Tallemant a montré sans ambages de quelle façon cette liaison débuta, et c’est là que nous apercevons le petit dameret, le petit jobelin qu’était Maucroix à ses débuts, bien moins déluré qu’on ne pourrait croire, un vrai double de La Fontaine, pour parler comme Sainte-Beuve, mais à vrai dire timide et craintif, « plus libertin de paroles et d’écrits que d’action et de pensées, » tel était le futur cha-noine au moment où M. de Cany, homme de bonne maison chez qui le père de Maucroix avait été intendant, l’introduisit chez les parents de Charlotte-Henriette.

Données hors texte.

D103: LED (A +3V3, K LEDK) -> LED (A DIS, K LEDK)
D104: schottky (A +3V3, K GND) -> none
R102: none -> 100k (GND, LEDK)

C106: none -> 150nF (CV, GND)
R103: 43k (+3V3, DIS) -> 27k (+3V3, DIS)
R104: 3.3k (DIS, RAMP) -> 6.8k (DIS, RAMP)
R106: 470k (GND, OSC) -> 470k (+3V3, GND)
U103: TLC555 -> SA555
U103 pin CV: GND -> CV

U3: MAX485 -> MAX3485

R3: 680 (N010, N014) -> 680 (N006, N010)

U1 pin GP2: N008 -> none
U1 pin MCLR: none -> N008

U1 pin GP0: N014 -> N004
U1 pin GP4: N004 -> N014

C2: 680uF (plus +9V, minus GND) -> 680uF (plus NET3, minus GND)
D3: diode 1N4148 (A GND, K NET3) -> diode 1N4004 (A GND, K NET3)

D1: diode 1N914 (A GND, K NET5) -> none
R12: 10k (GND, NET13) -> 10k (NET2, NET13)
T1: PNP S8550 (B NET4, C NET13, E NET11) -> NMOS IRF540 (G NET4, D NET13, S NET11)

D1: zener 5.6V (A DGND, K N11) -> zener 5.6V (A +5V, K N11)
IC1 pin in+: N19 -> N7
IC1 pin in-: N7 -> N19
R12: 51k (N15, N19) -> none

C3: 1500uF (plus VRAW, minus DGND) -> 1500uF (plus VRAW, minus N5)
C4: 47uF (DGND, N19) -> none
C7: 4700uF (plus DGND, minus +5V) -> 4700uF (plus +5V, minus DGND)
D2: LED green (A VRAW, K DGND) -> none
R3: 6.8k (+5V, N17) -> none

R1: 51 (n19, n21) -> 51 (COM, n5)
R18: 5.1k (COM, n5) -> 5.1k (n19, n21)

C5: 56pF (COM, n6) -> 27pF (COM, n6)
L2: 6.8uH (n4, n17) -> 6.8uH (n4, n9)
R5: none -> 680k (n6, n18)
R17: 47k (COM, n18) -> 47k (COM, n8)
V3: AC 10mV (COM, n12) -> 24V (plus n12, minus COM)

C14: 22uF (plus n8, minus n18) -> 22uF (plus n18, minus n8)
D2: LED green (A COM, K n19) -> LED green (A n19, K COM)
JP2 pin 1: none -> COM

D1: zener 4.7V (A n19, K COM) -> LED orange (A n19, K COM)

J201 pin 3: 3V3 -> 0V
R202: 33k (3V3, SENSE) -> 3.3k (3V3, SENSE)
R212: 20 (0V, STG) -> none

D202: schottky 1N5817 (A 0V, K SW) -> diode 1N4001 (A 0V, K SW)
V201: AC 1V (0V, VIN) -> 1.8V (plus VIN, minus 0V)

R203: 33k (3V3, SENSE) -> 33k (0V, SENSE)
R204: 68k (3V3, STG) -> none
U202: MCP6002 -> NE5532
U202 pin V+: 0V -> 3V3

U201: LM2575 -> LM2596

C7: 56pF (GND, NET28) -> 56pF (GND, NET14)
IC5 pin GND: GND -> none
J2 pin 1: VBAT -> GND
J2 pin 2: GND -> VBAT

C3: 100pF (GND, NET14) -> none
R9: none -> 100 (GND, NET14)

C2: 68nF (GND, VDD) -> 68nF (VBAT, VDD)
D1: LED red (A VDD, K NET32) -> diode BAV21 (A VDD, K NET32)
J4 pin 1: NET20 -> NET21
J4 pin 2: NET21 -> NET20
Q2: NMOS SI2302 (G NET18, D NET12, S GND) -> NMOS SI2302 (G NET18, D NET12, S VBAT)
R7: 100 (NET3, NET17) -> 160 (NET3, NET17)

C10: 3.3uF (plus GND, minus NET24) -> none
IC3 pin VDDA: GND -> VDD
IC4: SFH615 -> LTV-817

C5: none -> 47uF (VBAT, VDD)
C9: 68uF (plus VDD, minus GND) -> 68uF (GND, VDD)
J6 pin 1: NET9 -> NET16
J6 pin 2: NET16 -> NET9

Le narrateur des Historiettes nous donne bien à entendre, et nous l’avons dit, que ceux-ci « n’étaient pas des gens très réguliers. » En vérité, la fille avait toute licence, et, dit Tallemant, en désignant Maucroix, « comme ce garçon était bien fait, avait beaucoup de douceur et beaucoup d’esprit, » qu’il composait des vers et écrivait des lettres aussi bien que personne, « à quinze ans, elle eut de l’inclination pour lui. « Il faut ajouter que tout cela, par l’ambition que les parents avaient de marier richement leur fille, n’alla pas aussi bien qu’un penchant aussi marqué l’eût laissé supposer d’abord. Ce n’était pas que Maucroix offrit moins de dons naturels qu’un autre. A vrai dire, au regard d’un bossu comme Godeau, d’un garçon laid à faire peur autant que Pellisson, Maucroix était un muguet fort aimable à considérer. Mais enfin, qu’était un galant de cette sorte, aussi pauvre d’écus que de situation, à côté des damerets de grande famille, affublés élégamment, parés, musqués, coquets, l’épée au poing, le panache en tête et dont les salons de Reims, les ruelles de Champagne, à l’instar des chambres bleues de Paris, se montraient aussi étourdis que peuvent l’être, en un pays pétillant de bons vins, les assemblées les plus extravagantes de sots et de coquettes ?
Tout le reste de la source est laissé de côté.